Step 2 — Investment management:
The trustee (or an investment advisor hired by the trustee) makes investment decisions. Assets sit in trust brokerage accounts at firms like Fidelity, Schwab, JPMorgan Private Bank, or BNY Mellon Trust. The trustee:
- Files trades
- Receives dividends and interest into the trust account
- Receives proceeds from any property sales
- Reinvests proceeds per the investment policy
The trust earns income (dividends, interest, capital gains) inside the trust account.
Step 3 — Tax accounting:
The trust accountant prepares Form 1041 each year showing:
- Income earned by the trust
- Distributions made to beneficiaries
- Net taxable income retained by the trust
- Tax liability of the trust
If the trust distributes all its income to beneficiaries, the trust pays no tax (the beneficiaries do, at their individual rates). If the trust retains income, the trust pays tax at compressed brackets (37% top kicks in fast).

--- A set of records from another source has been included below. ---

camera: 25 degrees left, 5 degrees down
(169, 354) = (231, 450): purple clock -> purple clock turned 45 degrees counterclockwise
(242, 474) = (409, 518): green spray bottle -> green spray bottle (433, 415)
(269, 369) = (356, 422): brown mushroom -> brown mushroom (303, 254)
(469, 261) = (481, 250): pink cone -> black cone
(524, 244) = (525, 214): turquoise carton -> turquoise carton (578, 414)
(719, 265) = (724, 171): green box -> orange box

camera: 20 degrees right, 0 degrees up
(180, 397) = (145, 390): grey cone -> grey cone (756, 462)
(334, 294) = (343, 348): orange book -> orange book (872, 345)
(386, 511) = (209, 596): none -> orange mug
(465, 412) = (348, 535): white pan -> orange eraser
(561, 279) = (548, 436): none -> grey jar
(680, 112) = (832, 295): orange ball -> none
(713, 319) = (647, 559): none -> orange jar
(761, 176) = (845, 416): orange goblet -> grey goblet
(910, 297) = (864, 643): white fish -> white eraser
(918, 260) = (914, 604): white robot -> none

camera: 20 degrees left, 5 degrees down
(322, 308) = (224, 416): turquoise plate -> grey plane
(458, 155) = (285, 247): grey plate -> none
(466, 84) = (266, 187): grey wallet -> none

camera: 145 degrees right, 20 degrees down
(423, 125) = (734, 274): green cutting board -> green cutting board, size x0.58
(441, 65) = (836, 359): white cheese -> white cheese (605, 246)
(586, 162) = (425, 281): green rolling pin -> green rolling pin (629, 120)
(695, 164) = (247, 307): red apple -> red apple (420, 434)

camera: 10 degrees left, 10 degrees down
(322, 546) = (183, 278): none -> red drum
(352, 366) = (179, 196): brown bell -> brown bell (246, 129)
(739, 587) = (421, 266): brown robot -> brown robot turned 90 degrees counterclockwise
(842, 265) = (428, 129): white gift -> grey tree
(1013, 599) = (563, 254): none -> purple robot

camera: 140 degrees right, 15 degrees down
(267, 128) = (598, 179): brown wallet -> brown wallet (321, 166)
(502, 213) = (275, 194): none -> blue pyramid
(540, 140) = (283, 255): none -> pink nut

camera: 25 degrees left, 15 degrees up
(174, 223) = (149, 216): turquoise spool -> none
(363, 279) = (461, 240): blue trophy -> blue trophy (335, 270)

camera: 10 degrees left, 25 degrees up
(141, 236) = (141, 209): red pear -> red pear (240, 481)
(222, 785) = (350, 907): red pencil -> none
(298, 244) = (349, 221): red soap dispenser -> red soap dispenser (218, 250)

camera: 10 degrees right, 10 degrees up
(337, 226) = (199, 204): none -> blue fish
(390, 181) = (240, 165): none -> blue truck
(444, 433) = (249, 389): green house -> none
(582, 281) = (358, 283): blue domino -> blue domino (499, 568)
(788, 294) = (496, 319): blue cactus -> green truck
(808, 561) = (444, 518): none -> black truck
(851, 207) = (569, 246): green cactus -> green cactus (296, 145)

The trust sends each beneficiary a K-1 showing their share of distributed income, which they report on their personal Form 1040.
Step 4 — Distributions:
When the trustee decides (or is required) to distribute to a beneficiary:
- The trustee writes a check OR wire-transfers from the trust account
- The check is payable to the beneficiary (or for the beneficiary's benefit, e.g., directly to a college for tuition)
- The trust books a distribution
- The beneficiary deposits the check
The "direct payment" trick:
For trusts with educational or medical purposes, the trustee can pay the educational institution or medical provider DIRECTLY. This avoids the distribution being treated as income to the beneficiary AND uses an additional exclusion (educational/medical payments to providers are unlimited and don't count against annual exclusion or lifetime exemption).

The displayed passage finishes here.